Molecular mechanism of Achyranthis bidentatae radix and Morindae officinalis radix in osteoporosis therapy: An investigation based on network pharmacology, molecular docking, and molecular dynamics simulations

Abstract

ObjectiveTo investigate the targets and mechanism of Achyranthis bidentatae radix and Morindae officinalis radix (ABR-MOR) for the treatment of osteoporosis (OP) by utilizing network pharmacology, molecular docking technology (MDT) and molecular dynamics simulation (MDS). MethodsThe main drug active ingredients (DAIs) and target genes of ABR-MOR were screened by the TCMSP database. The relevant targets of OP were obtained from GeneCards, DisGeNET, and CTD databases. Venny mapping is used to determine the potential target of ABR-MOR in the treatment of OP. The potential targets were analyzed using a protein‒protein interaction network and the MCODE module, and were subjected to GO and KEGG enrichment analysis. The binding sites and conditions of potential key DAIs and core targets were verified through MDT and MDS. ResultThe 32 DAIs and 212 targets of ABR-MOR were screened; 1453 OP-related targets were obtained, and 118 targets were mapped. The results of GO and KEGG enrichment analysis showed that the targets of DAIs-OP were mainly enriched in biological processes such as response to hormones, peptides, oxygen levels and reactive oxygen species, and positive regulation of cell migration. The main signaling pathways enriched in the regulation of the immune-inflammatory response, cell proliferation, senescence, apoptosis, angiogenesis, and estrogen signaling pathway. Additionally, the targets were also enriched in bone metabolism-related cell differentiation biological processes and the osteoclast differentiation signaling pathway.
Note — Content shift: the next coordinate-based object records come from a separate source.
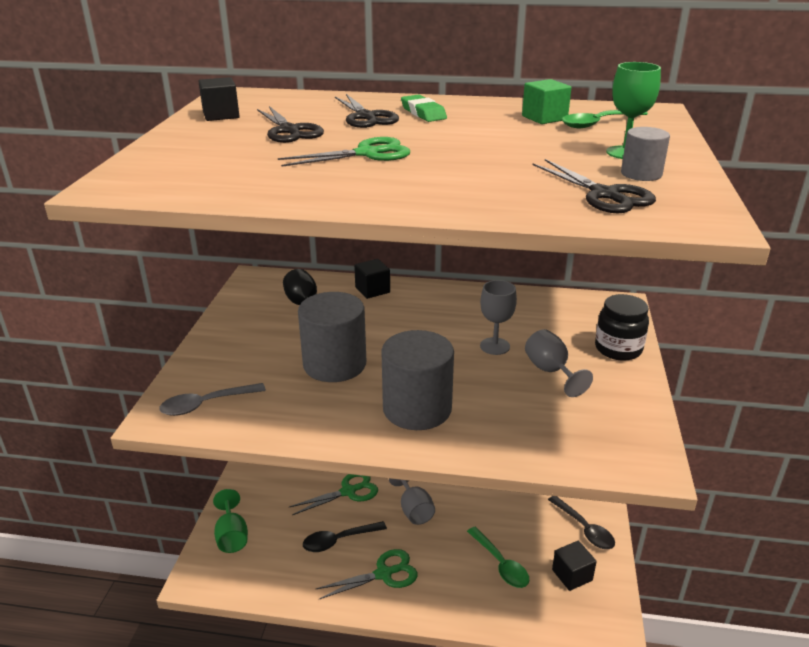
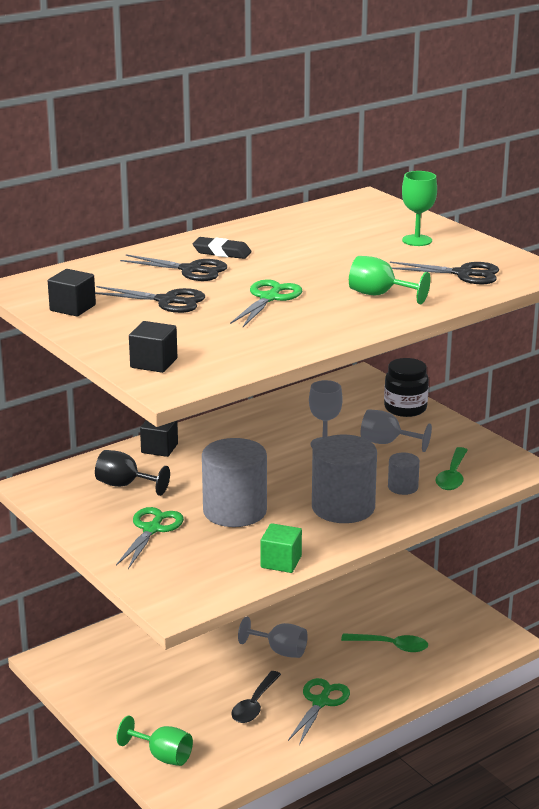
camera: 45 degrees left, 5 degrees down
(206, 404) = (193, 582): grey spoon -> none
(348, 491) = (209, 670): green scissors -> green scissors (152, 529)
(423, 113) = (222, 252): green eraser -> black eraser
(468, 183) = (379, 295): none -> green goblet
(544, 118) = (313, 229): green cube -> green cube (281, 562)
(572, 575) = (444, 623): black cube -> black cube (154, 363)
(584, 529) = (415, 591): black spoon -> none
(598, 123) = (355, 222): green spoon -> green spoon (452, 476)
(641, 174) = (454, 253): grey cylinder -> grey cylinder (403, 487)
MDT and MDS results showed that wogonin, beta-sitosterol, and americanin A, the core DAIs of ABR-MOR, were able to form good ligand‒protein complexes with key targets such as PTGS2, PTGS1, PRKACA, PGR, MAPK1, AKT1, and RELA. ConclusionThis study preliminarily investigated the key targets, biological processes, and signaling pathways involved in the combined application of ABR and MOR for the treatment of OP. The results revealed that ABR-MOR may play a therapeutic role mainly by regulating immune-inflammatory responses, cellular biological processes, and osteoblast differentiation, which provides a theoretical basis for further experimental validation and a new strategy for the treatment of OP.